So that's the economy sorted, then.
Jobs, growth, investment, exports – all on the up! Of course, the usual caveats apply, all that stuff about long-term challenges, underlying weaknesses and so on. Still, the next two years are looking good – and for shallow political types, that’s all that really matters.
There is one cloud on the horizon, though – the remnant of a storm that most people think has blown itself out. Simon Johnson, writing for Bloomberg is not so sure:
- “It has become fashionable not to worry about Europe and the euro area…
- “Optimists argue that Europe is on the mend. The central bank is maintaining stimulus, Germany’s export potential remains large, and France will continue to be a haven for investors. Struggling countries such as Greece and Portugal represent less than a 10th of the euro area’s economic output and population.”
- “…the third-largest economy in the euro area, with a population of more than 60 million and gross domestic product of more than $2 trillion. The government’s debt burden, at about 1.3 times GDP, is among the largest in the world.”
- “During the 1990s, the country’s economy expanded at an average annual inflation-adjusted rate of just 1.2 percent, compared with the euro area’s 1.8 percent. From there, it only got worse: Italy’s average growth rate since 2000 has been 0.4 percent, compared with 1.3 percent for the euro area.”
- “The main obstacle to growth in Italy is the government itself. As Daniel Gros, a leading European economist, put it in 2011: ‘The only factors that have deteriorated absolutely and relative to the core of the Eurozone are indicators of governance – such as corruption and rule of law.’ On some measures of governance, Italy does worse than even Greece.”

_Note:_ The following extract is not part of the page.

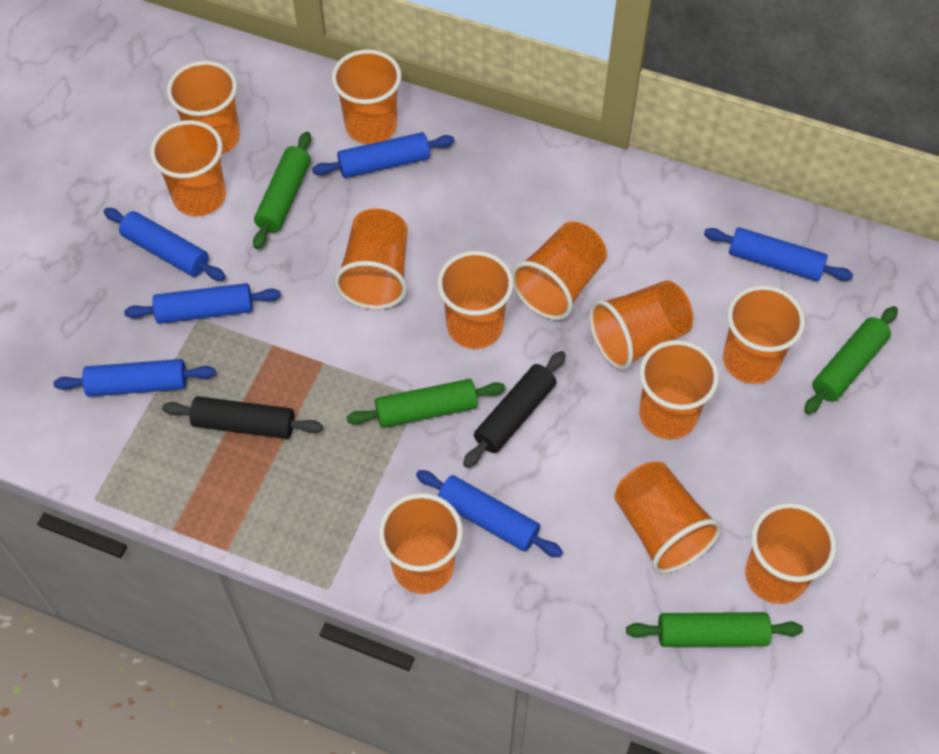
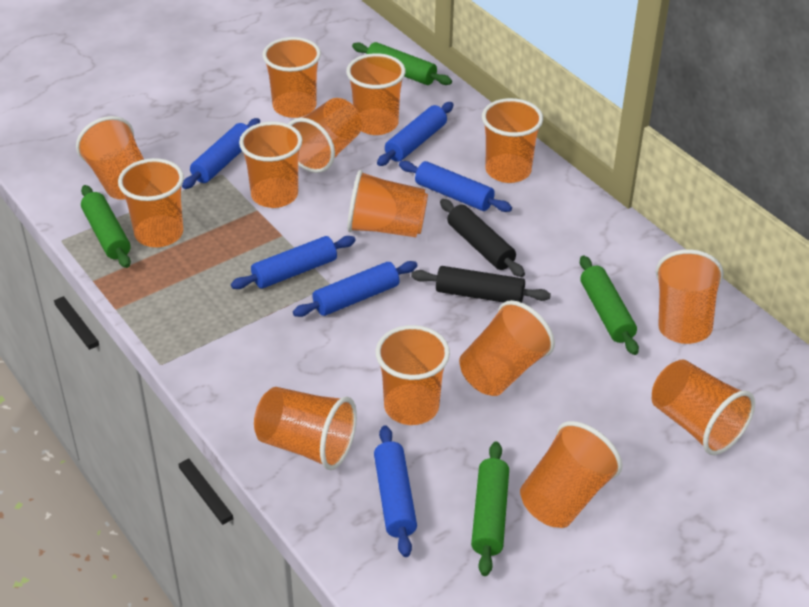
orange cup: 12 -> 14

- “A recent report from the World Bank, for example, found that a municipal building permit takes six months to obtain in Palermo, compared with just one month in Milan.”
- “Even if interest rates stay low for a long time, just keeping the debt burden stable as a percentage of GDP will require impressive spending restraint. At any point, the market could lose faith in Italy’s ability to handle its financial challenges.”
And if interest rates don’t stay low for a long time? Right now, the Eurozone is in a strange situation where low interest rates suit all member states. But there are signs that the healthier economies will be back on their feet soon – at which point they’ll be needing higher interest rates.